Big Data Integration, Management, Compliance: Apache Gobblin, Dali and friends


Details
In this edition of the Big Data Meetup, we focus on the Data Integration and Management ecosystems at different companies that are powered by Apache Gobblin and related technologies.
Agenda
6:00 - 6:30 pm - Check in, Food, Drinks & Networking
6:30 - 6:35 pm - Introductions
6:35 - 6:45 pm - Talk #1: Apache Gobblin: The latest news (10 mins)
6:50 - 7:10 pm - Talk #2: How We Gobble Data at Prezi (20 mins)
7:15 - 7:30 pm - Talk #3: Foundations for a Data-Driven Marketing Engine at Machine Zone (15 mins)
7:35 - 8:00 pm - Talk #4: Balancing Data Democracy with Data Privacy: The LinkedIn Story with Gobblin, Dali and WhereHows (25 mins)
8:00 - 8:30 pm - Networking and wrap up
Please RSVP so we get an accurate headcount for food + drinks
Talk Details
Talk #1: Apache Gobblin: The Latest News (Abhishek Tiwari)
Exciting new developments in the Apache Gobblin world. A sneak peek into how Gobblin has evolved from a platform to an ecosystem, and the community's progress towards adopting the Apache way.
Abhishek is the PPMC member and Committer of Apache Gobblin.
Talk #2: How We Gobble Data at Prezi (Tamas Nemeth)
If you want to do any kind of analysis you need to collect data. Even though everybody is doing it, nobody is really talking about it. We at Prezi burnt ourself a couple of times with it. Tamas will talk about how Prezi started on its journey on data ingestion, and why we chose Apache Gobblin as one of our key component. We’ll describe how we run Gobblin in AWS to move data to S3 and make it available for those who want to understand what our 85 million users need. Ohh, and of course you will hear about our challenges as we love war stories.

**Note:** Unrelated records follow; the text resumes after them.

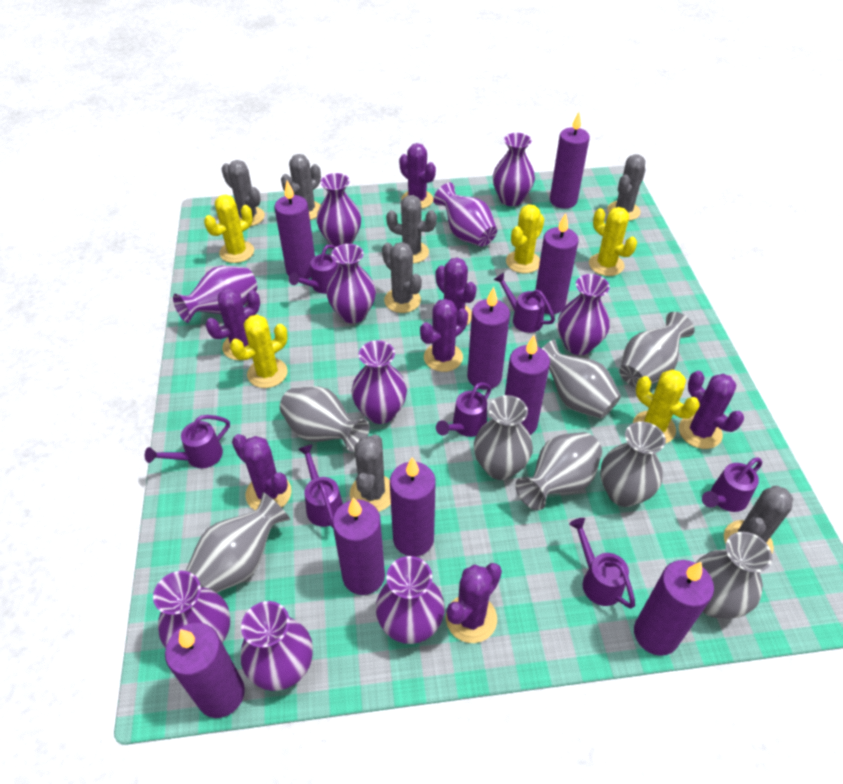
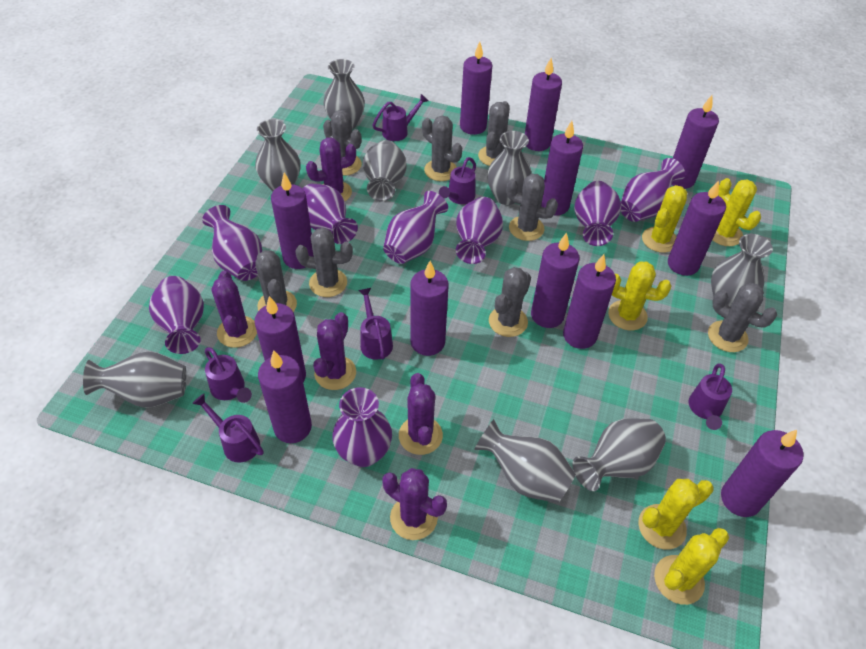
grey cactus: 7 -> 8
purple cactus: 7 -> 5
purple candle: 9 -> 12
purple vase: 10 -> 8
purple watering can: 7 -> 6

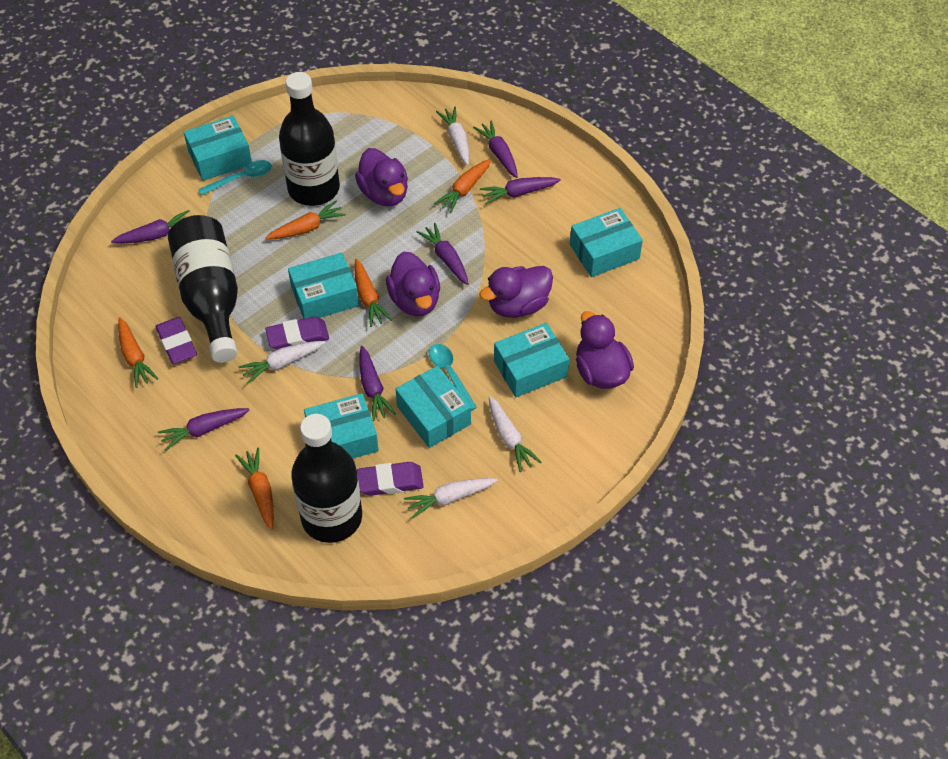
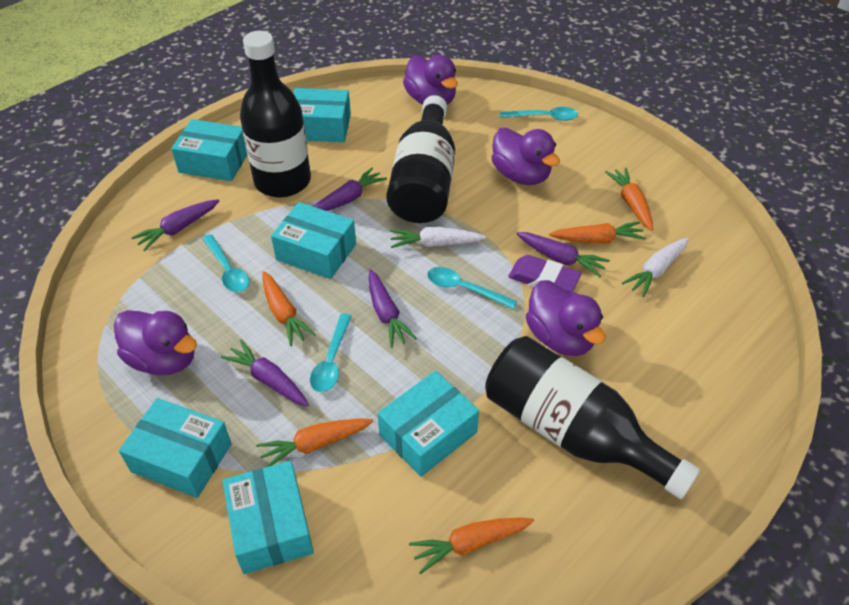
purple carrot: 6 -> 5
purple eraser: 3 -> 1
turquoise spoon: 2 -> 4
white carrot: 4 -> 2

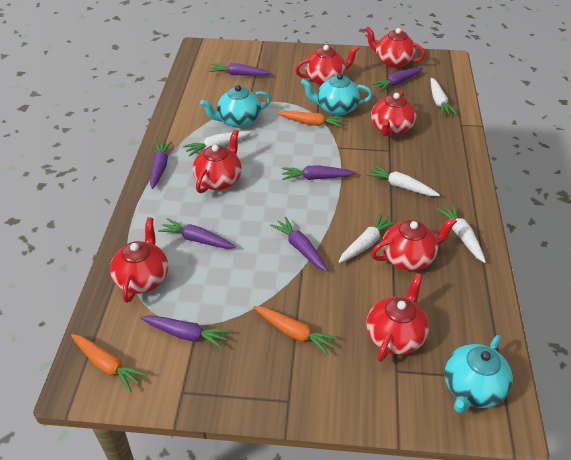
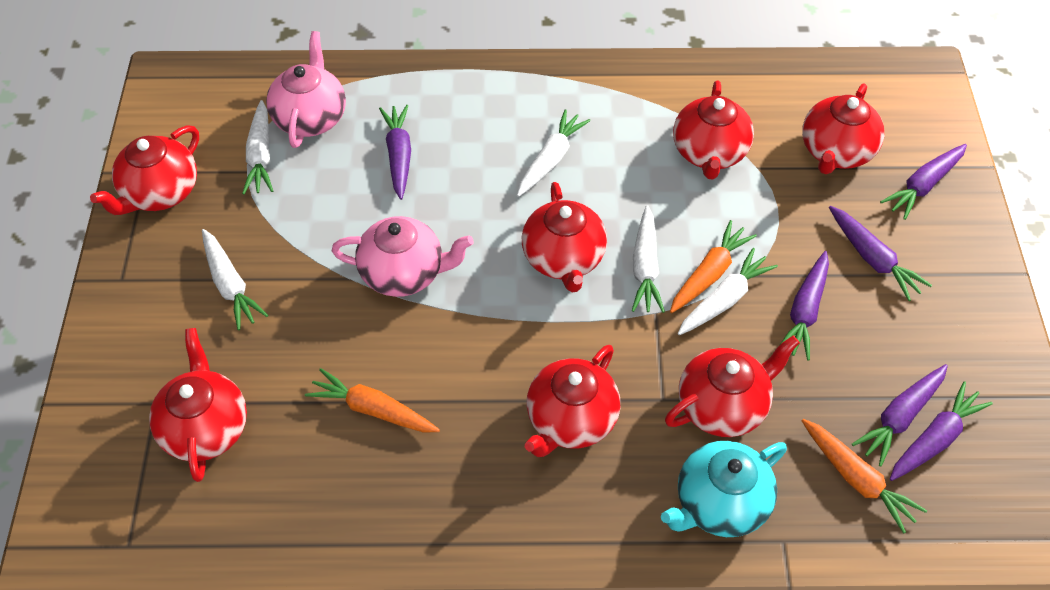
pink teapot: 0 -> 2
purple carrot: 7 -> 6
turquoise teapot: 3 -> 1

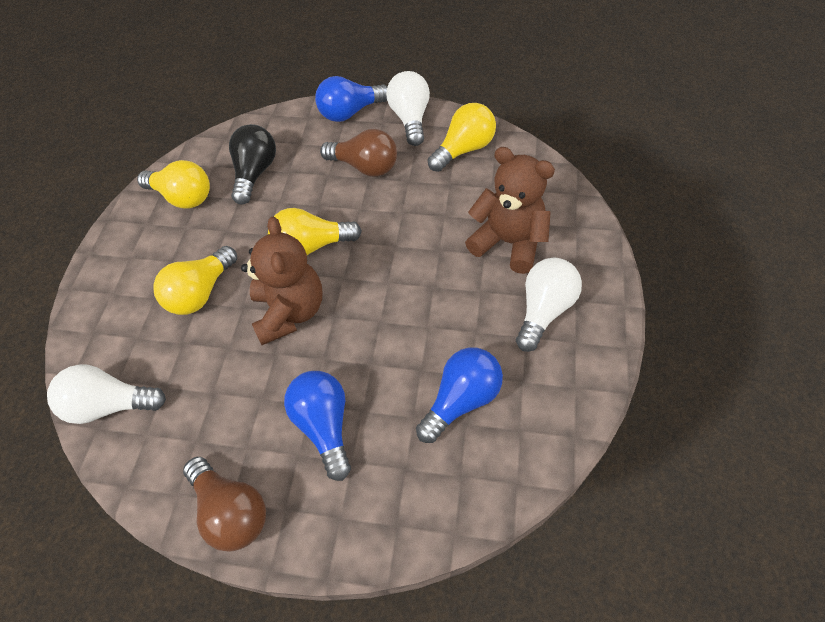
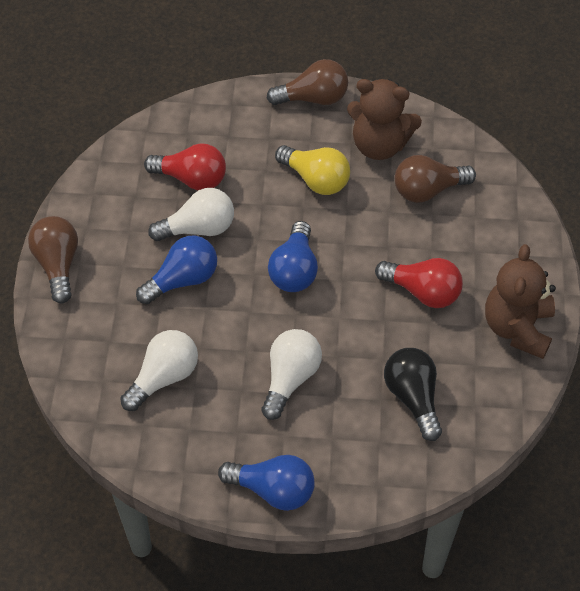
brown light bulb: 2 -> 3
red light bulb: 0 -> 2
yellow light bulb: 4 -> 1

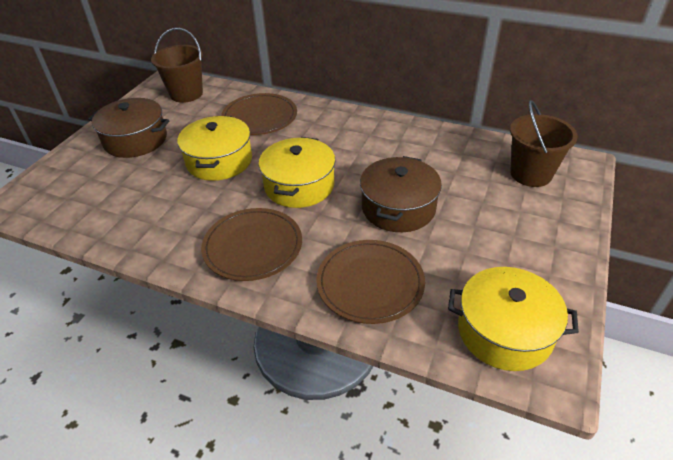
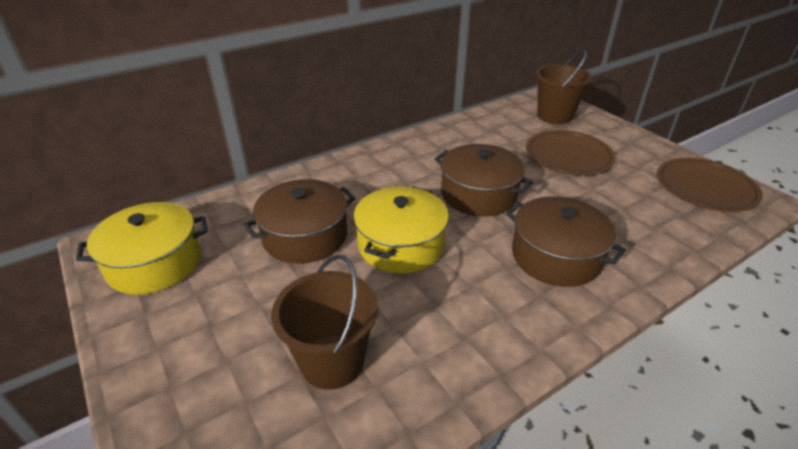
brown plate: 3 -> 2
brown pot: 2 -> 3
yellow pot: 3 -> 2

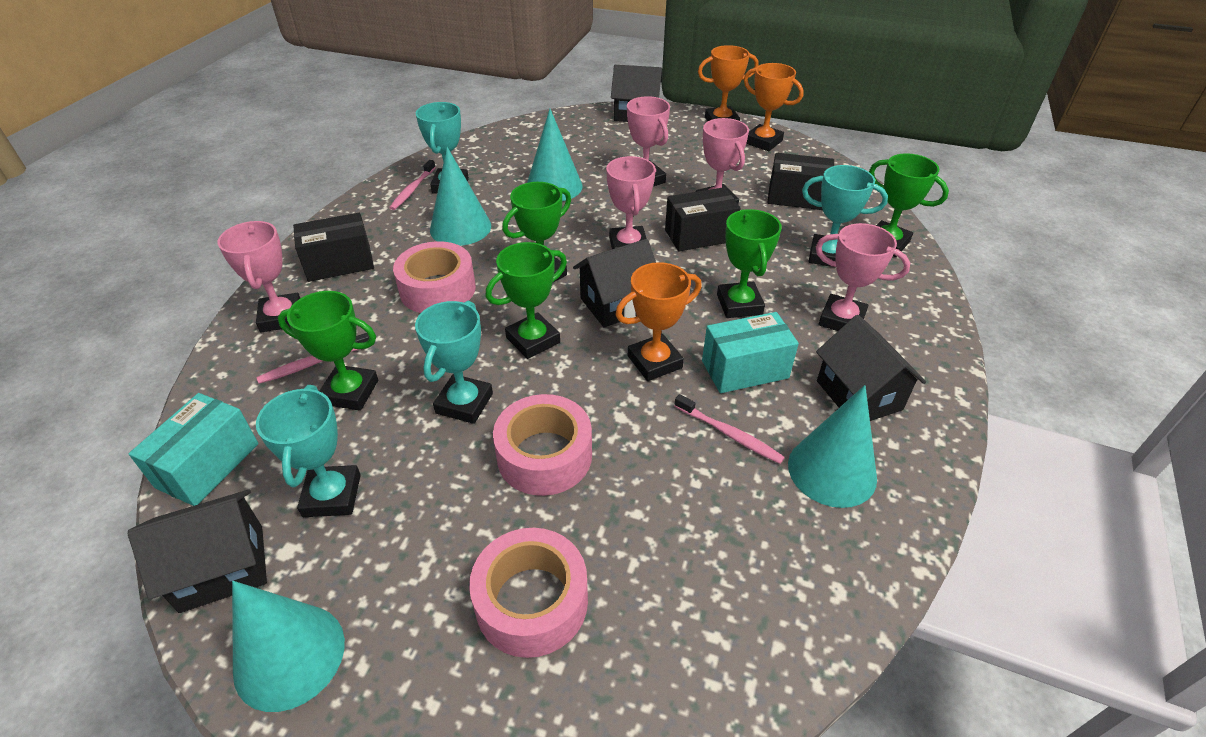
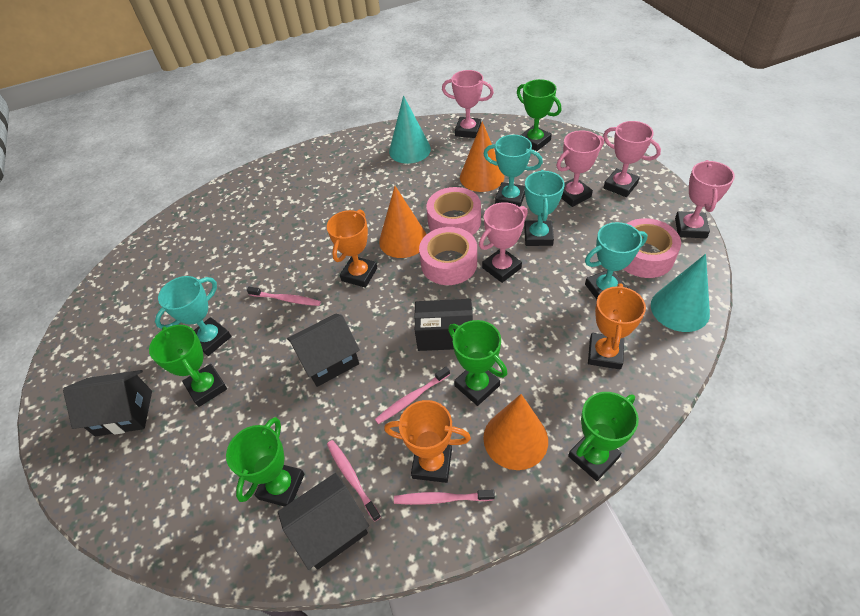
black box: 3 -> 1
black house: 4 -> 3
orange cone: 0 -> 3
pink toothbrush: 3 -> 4
turquoise box: 2 -> 0
turquoise cone: 4 -> 2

Tamas Nemeth is responsible for the technology stack of Prezi’s data infrastructure and he makes sure it is reliable and a joy to work with.
Talk #3: Foundations for a Data-Driven Marketing Engine at Machine Zone (Michael Dreibelbis)
Machine Zone (MZ) is reinventing how the entire world experiences data via our mobile games division MZ Games Studios, our digital marketing division Cognant, and our live data platform division Satori. Attend this talk to learn how we use Gobblin here at MZ to ingest data from many diverse sources at scale.
Michael is on the Data Platform core team at MZ that manages ETL pipelines for MZ's Cognant Marketing Engine.
Talk #4: Balancing Data Democracy with Data Privacy: LinkedIn’s Data Management Platform (Eric Ogren and Anthony Hsu)
How do you provide unfettered access to data to your data scientists, but at the same time, preserve the privacy of your members, who have entrusted you with their data.
Eric Ogren and Anthony Hsu outline the path LinkedIn has taken to protect member privacy in its scalable distributed data ecosystem built around Kafka and Hadoop. They discuss three foundational building blocks for scalable data management: a centralized metadata system (WhereHows), a standardized data movement platform (Gobblin), and a unified data access layer (Dali).
Eric and Anthony are on the Analytics Platform team at LinkedIn working on data management infrastructure.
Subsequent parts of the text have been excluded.